What Would an Early Warning System Look Like for the Great Lakes? Michael R. Twiss

19 Sep

What Would an Early Warning System Look Like for the Great Lakes?

Michael R. Twiss

Presented Friday, October 6, at 7:00pm

Michael Twiss

Michael R. Twiss, Ph.D., is a professor of biology at Clarkson University, teaching classes in Limnology, Microbiology, Environmental Science of the Adirondacks, and Great Lakes Water Protection. He is a member of the Frontiers in Aquatic Microbiology editorial board and has served on grant review panels for the U.S. National Science Foundation (NSF), Natural Sciences and Engineering Research Council (NSERC), and other agencies.

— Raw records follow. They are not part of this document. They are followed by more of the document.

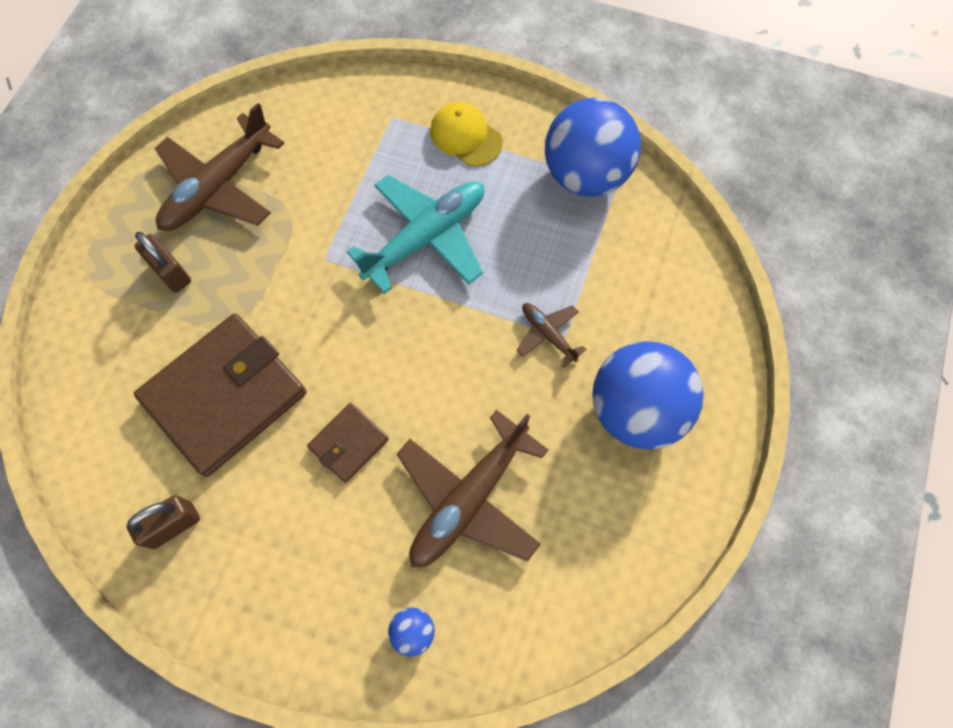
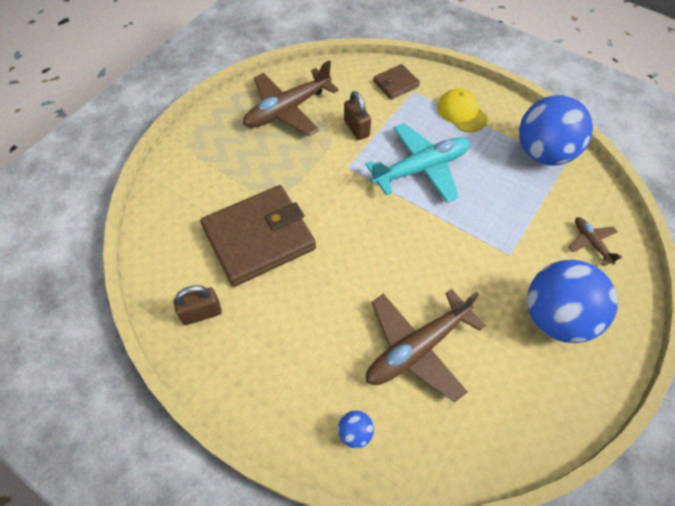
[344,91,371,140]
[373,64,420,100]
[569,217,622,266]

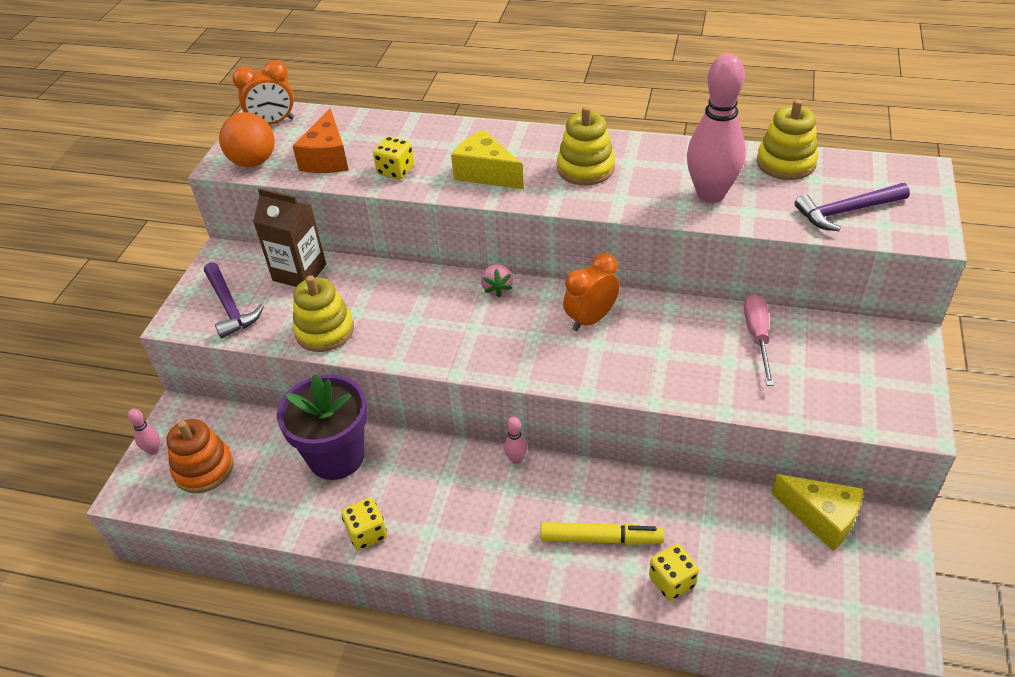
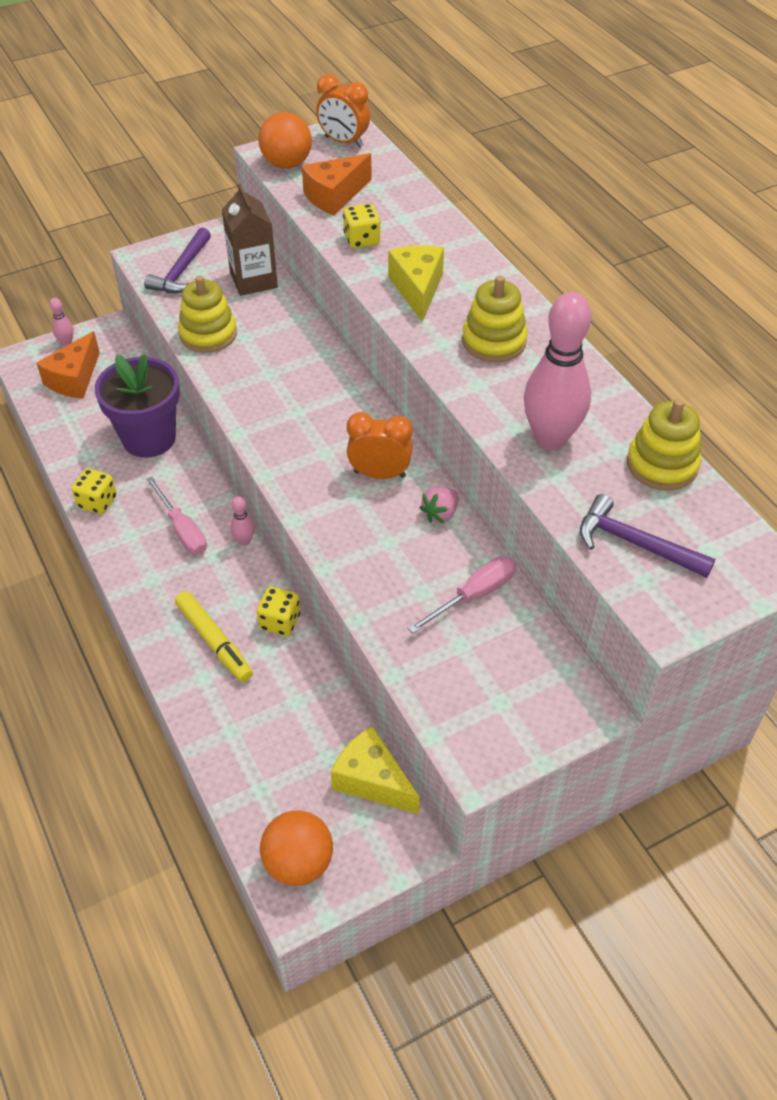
[146,477,207,554]
[260,810,333,886]
[419,487,458,524]
[257,587,300,636]
[36,331,100,398]
[331,726,420,814]

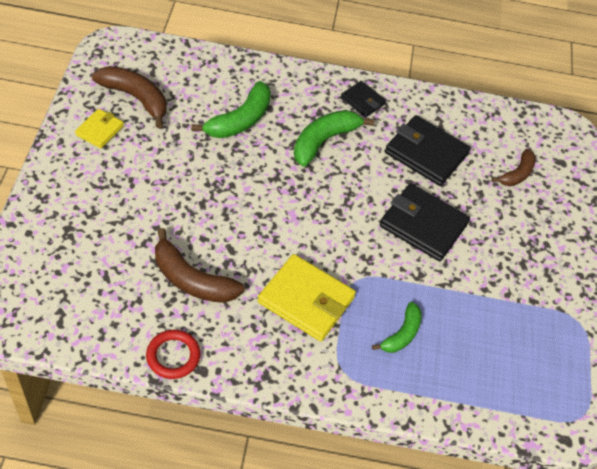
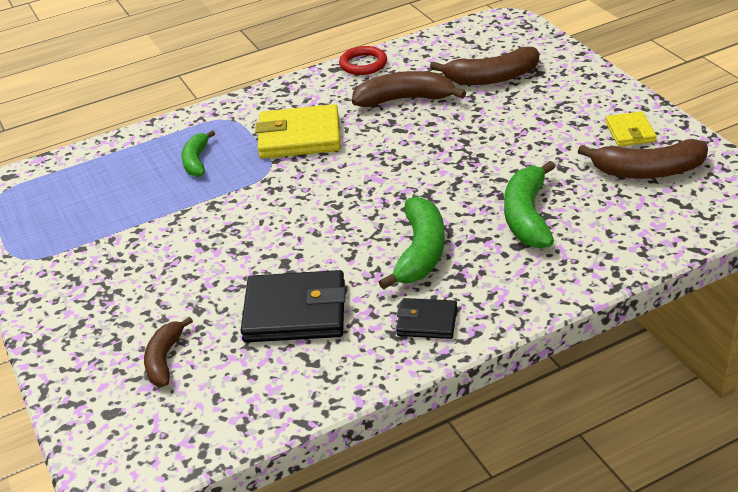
[380,183,470,261] (first image)
[430,47,539,85]

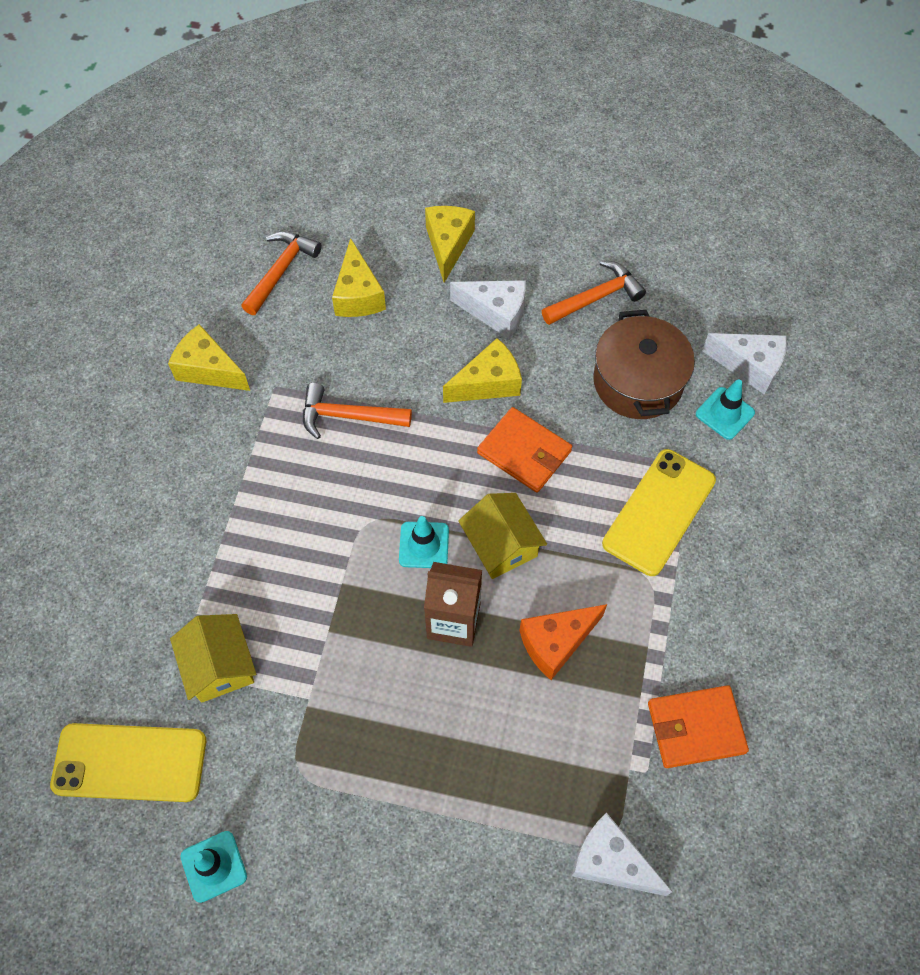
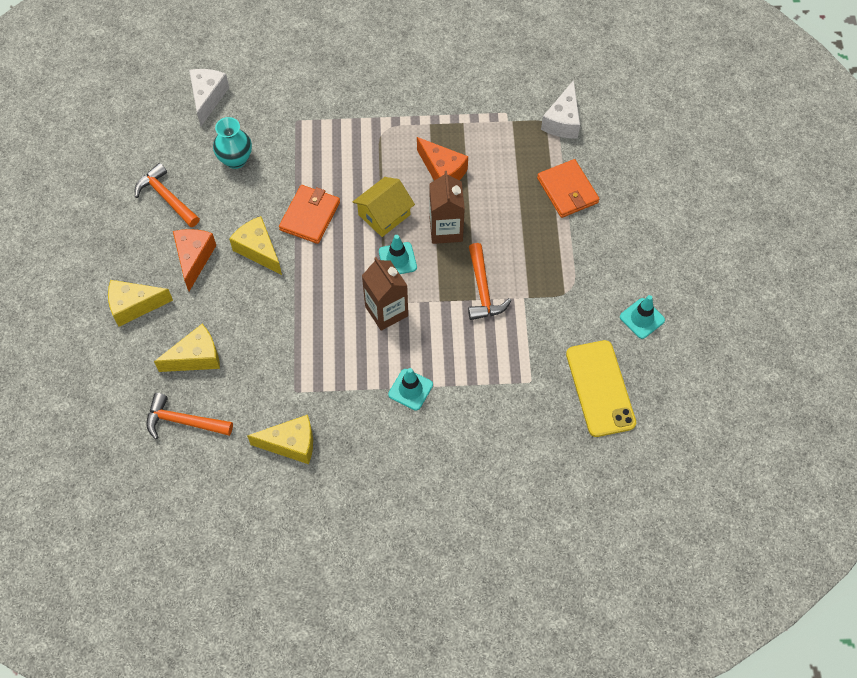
[170,614,256,703] (first image)
[602,449,716,576] (first image)
[362,257,408,331]
[468,243,512,320]
[537,159,599,218]
[388,368,433,411]
[213,117,252,169]
[173,229,216,291]
[247,414,313,464]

Twiss is a limnologist (freshwater scientist) with expertise in the microbial plankton ecology of the Great Lakes-St. Lawrence River system and interactions of plankton with trace elements in the water column. His research aims to understand the impact that microbes have on the geochemical fate of nutrients and metals in natural waters and how plankton respond to changes in their natural environment.

He is the recipient of the Governor General of Canada Gold Medal for Academic Excellence, the Premier’s Research Excellence Award by the Province of Ontario and the Chandler-Misener Award by the International Association for Great Lakes Research, and has been funded in the past five years by New York Sea Grant, the New York Power Authority, the NSF, the USEPA Great Lakes National Program Office and the Syracuse Center of Excellence in Environmental and Energy Systems. Twiss has over 50 peer-reviewed publications.”